Council of Economic Advisors Chair Christina RomerThis is a must watch interview.

Dylan Ratigan who hosts MSNBC’s “Morning Meeting” is one of the best journalists in the field, because he’s one of the few who really knows the issues intimately, and who relentlessly takes Politicians to task for coming on and spinning with disingenuous talking points.  If we had a dozen Dylan Ratigans during the run-up to the invasion of Iraq, I doubt the public would have ever gotten on board with the neo-cons.

Christina Romer, chair of the White House Council of Economic Advisers, came on “Morning Meeting” hoping to paint a positive picture of the newly released economic numbers.  But then Ratigan exposes the reality behind the dire small business lending numbers.  He reveals how banks have taken the taxpayer money — given to them by the Treasury to stimulate the credit markets — and have hoarded it.
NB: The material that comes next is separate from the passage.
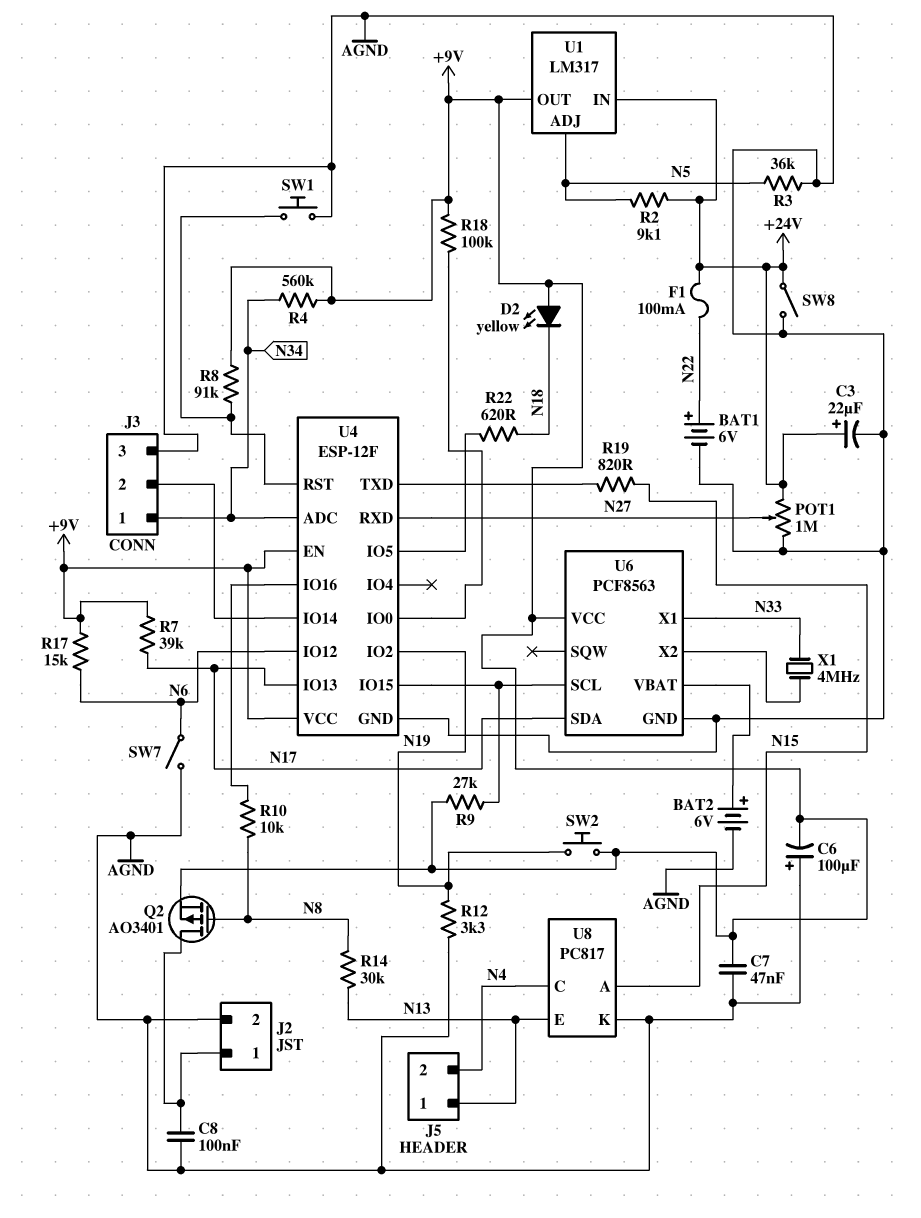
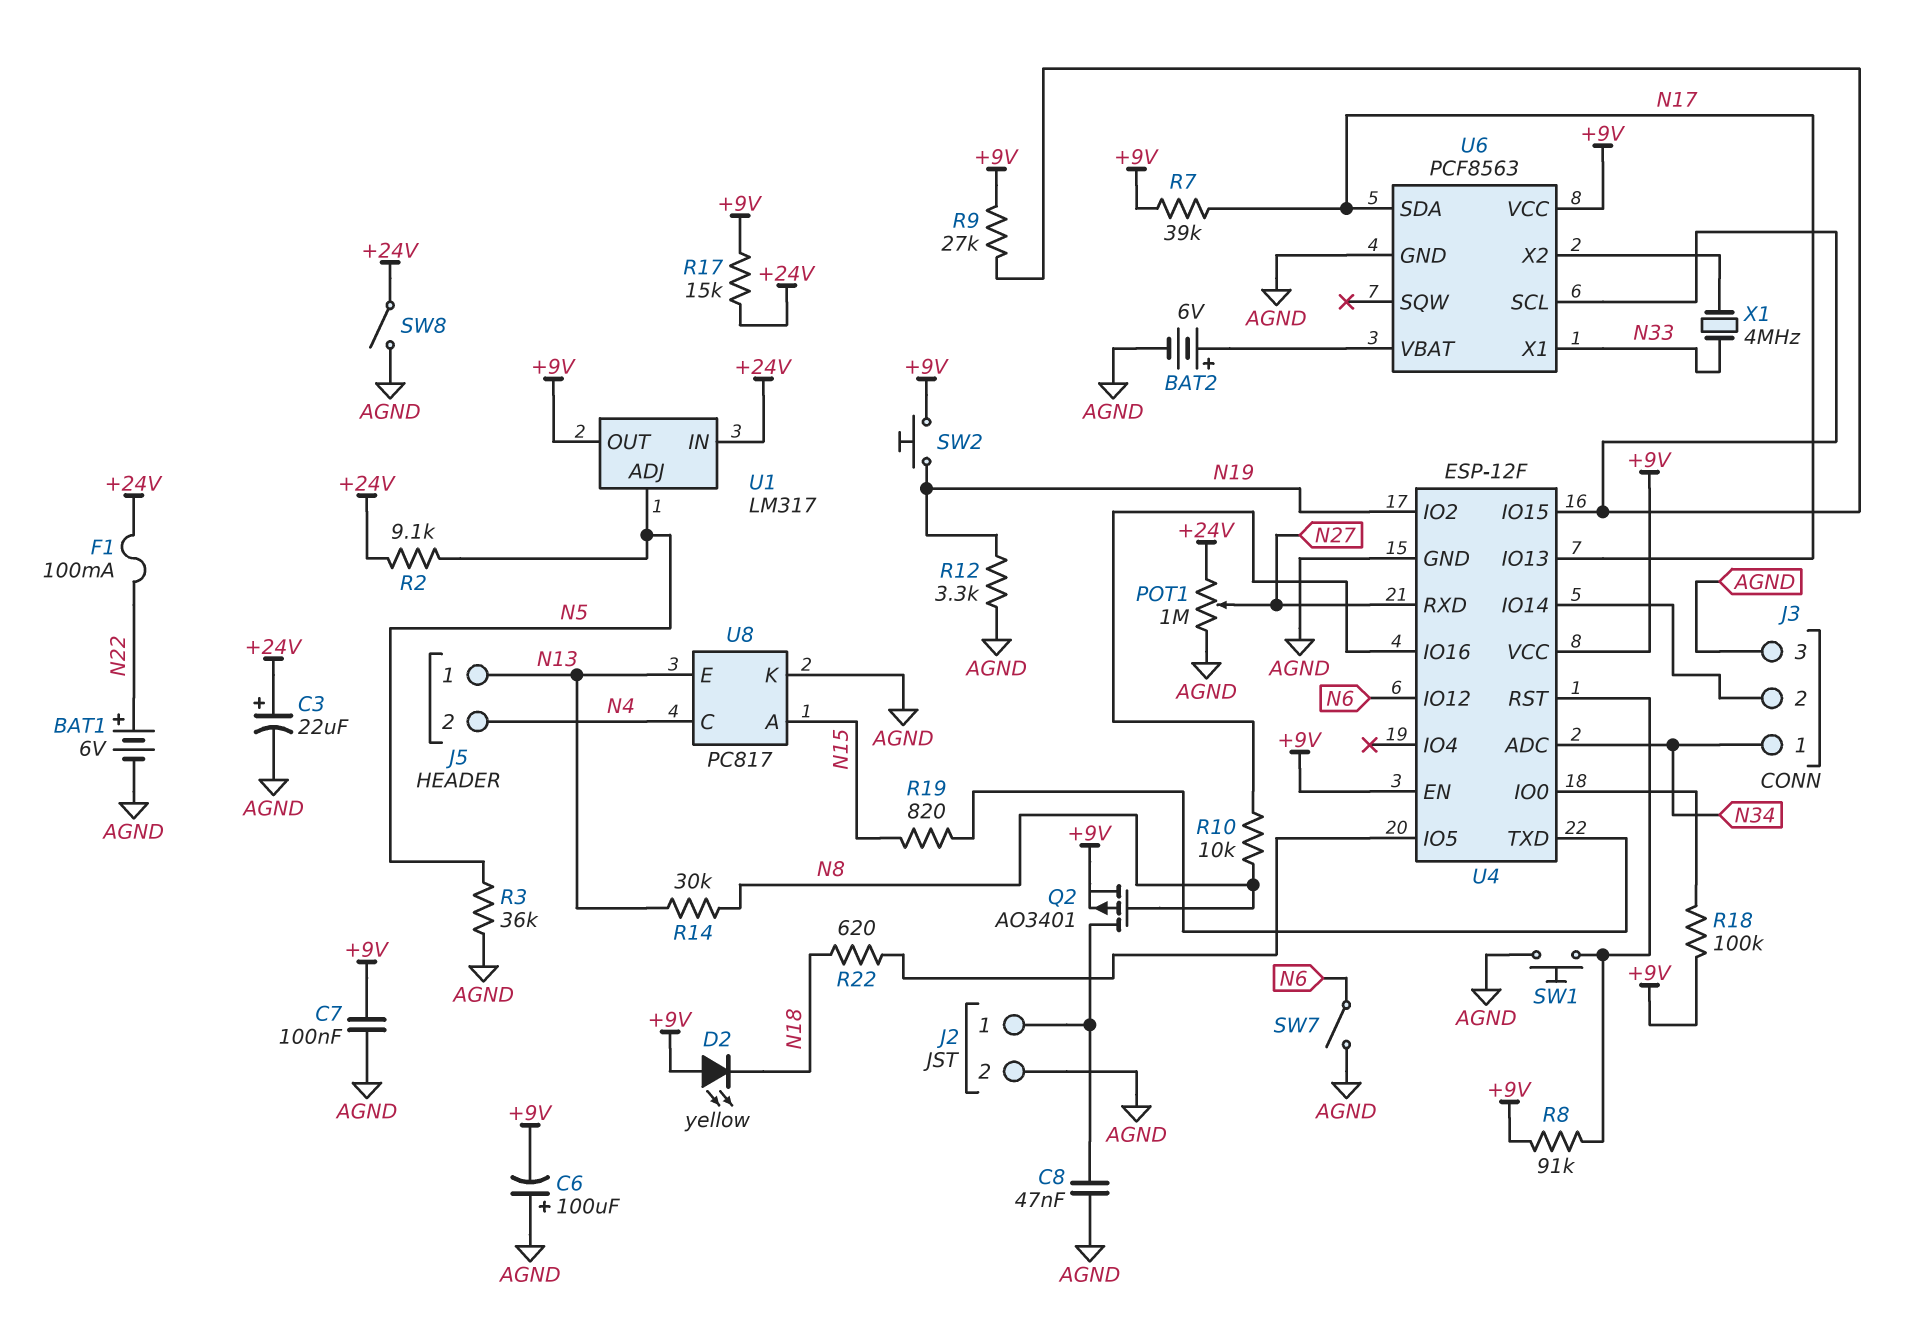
C7: 47nF (+9V, AGND) -> 100nF (+9V, AGND)
C8: 100nF (AGND, J2/1) -> 47nF (AGND, J2/1)
R4: 560k (+9V, N34) -> none
R17: 15k (+9V, N6) -> 15k (+9V, +24V)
He outlines how they received these trillions of dollars at an ultra-low interest rate — ZERO PERCENT! — and instead of lending it out to businesses, they just purchased Treasury bonds from the government (essentially lending the money back to the government), while charging the government (i.e. the taxpayer) the going interest rate.  He points out that this spread has given the banks their new obscene profits, which they now are using to reward themselves with obscene bonuses — essentially pocketing the taxpayer’s money, while refusing to lend it out.

Ratigan asks Romer whether there’s been any discussion in the White House on the windfall profits tax (a higher tax rate on profits that ensue from a sudden windfall gain to a particular company or industry), and points out that this is the exact type of situation this windfall profits tax was created for.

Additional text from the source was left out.